“We looked at the building as a system rather than a series of components,” Quartararo says. “So instead we made changes on the envelope.”
On the envelope, the team took a thermal image and found that windows constitute the biggest gateway for energy-sucking heat loss and gain. Bur rather than order 6,500 new windows fabricated, pre-assembled, and shipped from elsewhere in the country, the team is refurbishing the windows already in place, using existing glass and sashes, creating triple-glazed panels with an additional reflective membrane, and they’re performing the work right inside the building. The process was set up in such a way that no window will go missing for more than three minutes, according to Rode. Further analysis of the thermal images presented another inexpensive solution – reflective insulation barriers installed behind radiators would further reduce heat loss.
The new LEED offices are being outfitted with occupancy sensors and automatic controls to cut down on artificial lighting needs. In addition, each of the new tenant spaces has a panel that shows energy use across the building, in real time, to allow individual tenants to learn from each other, and the energy services company Johnson Controls is on hand for active management of even further reductions.
“I see programs that tell people how much they’re using, but not how to change that,” Rode says. “We will have a guy walking through the building at least once a month and one of his tasks will be compiling a list of suggestions for the tenants.”
Air handler units are being replaced with variable-frequency drive fans for better efficiency and more tenant control. Occupied spaces will have demand-control ventilation and air quality monitoring, and the whole building will get an upgrade of existing building controls for better HVAC performance, with the addition of metering.
“It was challenging exploring ides that might not be implemented, looking at the ideas on the edges of the bell curve, not the middle of the road,” says Carol Fluhrer, RMI’s energy consultant. “And it’s never been done on such scales. It was challenging to not be creative.”
The rest of the process has everything to do with the collaboration.

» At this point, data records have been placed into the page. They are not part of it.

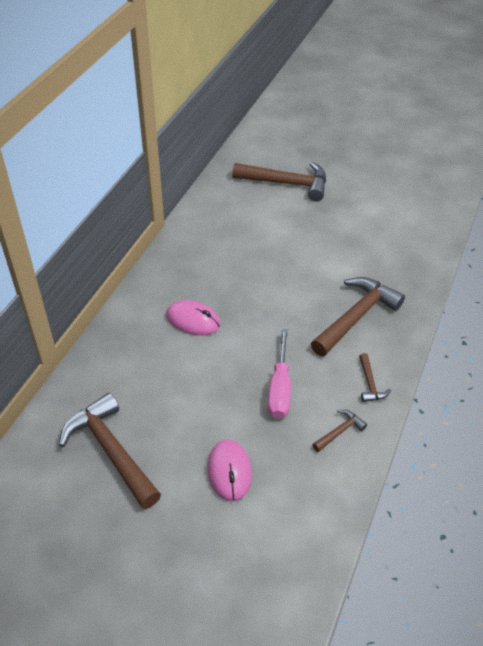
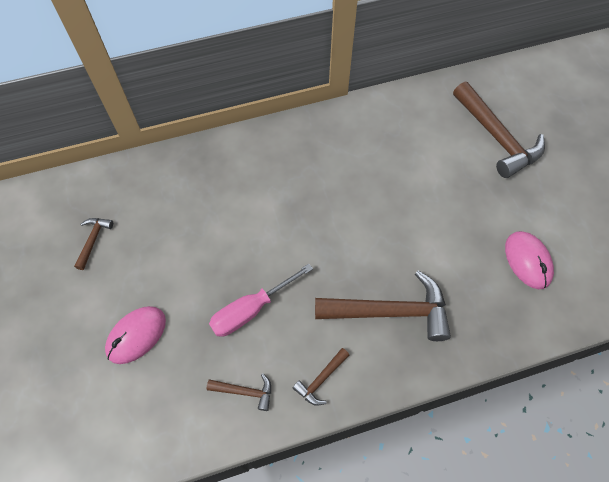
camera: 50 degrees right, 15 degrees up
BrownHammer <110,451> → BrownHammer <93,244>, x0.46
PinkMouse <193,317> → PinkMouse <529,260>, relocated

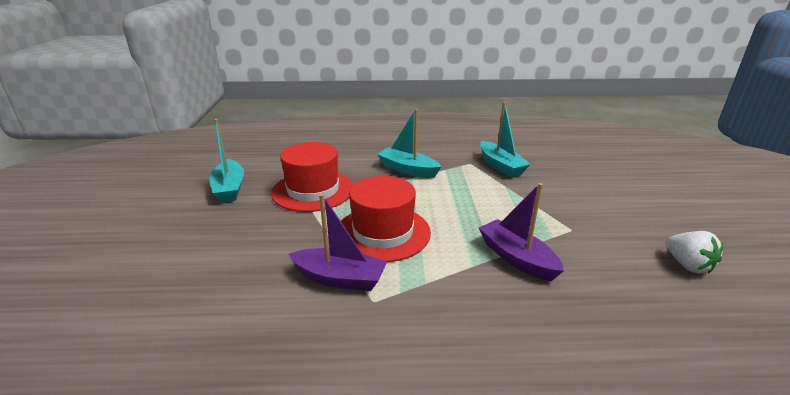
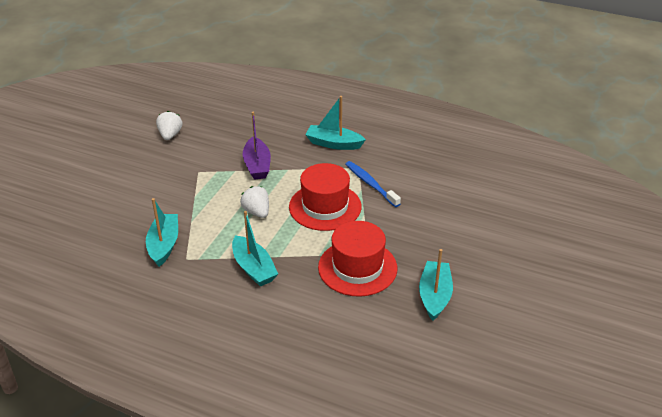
camera: 155 degrees left, 10 degrees up
PurpleBoat <337,242> → BlueToothbrush <373,184>
- → WhiteStrawberry <254,202>
- → TurquoiseBoat <335,123>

“You’ll notice the technologies are very mundane, but the process we used to arrive at that was somewhat unique,” Rode says. “I’m a Manhattan College grad and I’m working with a team of PhDs. It was a great experience, but we had to pay a lot of attention to not stifle the spirit of innovation.”
The PartnersJohnson Controls: A 125- year-old company with more than 140,000 employees that currently focus on technology integration services and energy products, serving more than 200 million vehicles, 1 million commercial buildings, and 12 million homes across 125 countries. Their building efficiency business includes building management systems, integrated HVAC systems, and energy and sustainability solutions.
Jones Lang LaSalle: A real estate facility management company with a portfolio of 1.4 billion sq ft, $46 billion of assets under management, with a 2008 revenue of $2.7 billion and more than 750 clients in 60 countries. Its core services include leasing, investment and property management, and energy and sustainability services. It counts 380 LEED-accredited professionals on its staff and has 116 LEED projects worldwide. In the United States, that totals 35 million sq ft.
The Rocky Mountain Institute: The “special sauce,” as LaSalle’s Qaurtararo describes them, is a non-profit started in 1982 by experimental physicist and prolific author, Amory Lovins, to focus on energy policy. Now counting a staff of 80 and a $12 million annual budget, RMI has led the redesign of $30 billion worth of facilities and consulted 19 heads of state on energy and resource efficiency.